Before the ’68 Democratic convention riots, there were riots when the Reverend Martin Luther King, Jr. died. Daley told the press that the police should be instructed to “shoot arsonists and looters—arsonists to kill and looters to maim”. A few days later, Daley backpedaled from that statement, claiming it was a misunderstanding. His press aide blamed the misunderstanding on the press. “It was damn bad reporting. They should have printed what he meant, not what he said.”

I suspect Royko loved this line; he used it again later, such as in his February 16, 1973 column “What’s Behind Daley’s Words?”. But that’s what newspapers did in the fifties and sixties. In Daley’s mind, it probably wasn’t unreasonable for him to expect that deference. Times changed, although sometimes I worry that they’re changing back.

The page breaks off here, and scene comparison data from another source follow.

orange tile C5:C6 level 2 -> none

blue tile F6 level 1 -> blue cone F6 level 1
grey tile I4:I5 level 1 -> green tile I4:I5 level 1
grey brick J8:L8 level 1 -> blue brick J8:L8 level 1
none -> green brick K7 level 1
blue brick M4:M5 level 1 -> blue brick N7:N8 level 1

Through this, Royko identified as a Democrat. Boss was more of a reform work than a cry against the overall idea of Democratic supremacy. You can see it in how he describes the Republican leadership in Chicago. On pages 174-175, he describes them as “right wing” when they help Daley, and “conservatives” when they help peace marchers. In Royko’s lexicon, what makes conservatives “ultra-right” is… supporting Chicago Democrats. In his defense, it must have been difficult to define partisan boundaries in a city where Republican businessmen donated to Chicago ward bosses to stay in business, and Republican newspapers forced Republican candidates to lay off the Democratic Mayor’s construction graft, because they were a part of it, too. This is what happens when the government controls every aspect of life: everyone rushes to please the people in power, resulting in the people in power staying in power.

Ultimately, that’s what this book is about. That power is often self-perpetuating doesn’t make it right. Boss is a fascinating glimpse at a past that we could easily fall into again. I recommend reading it.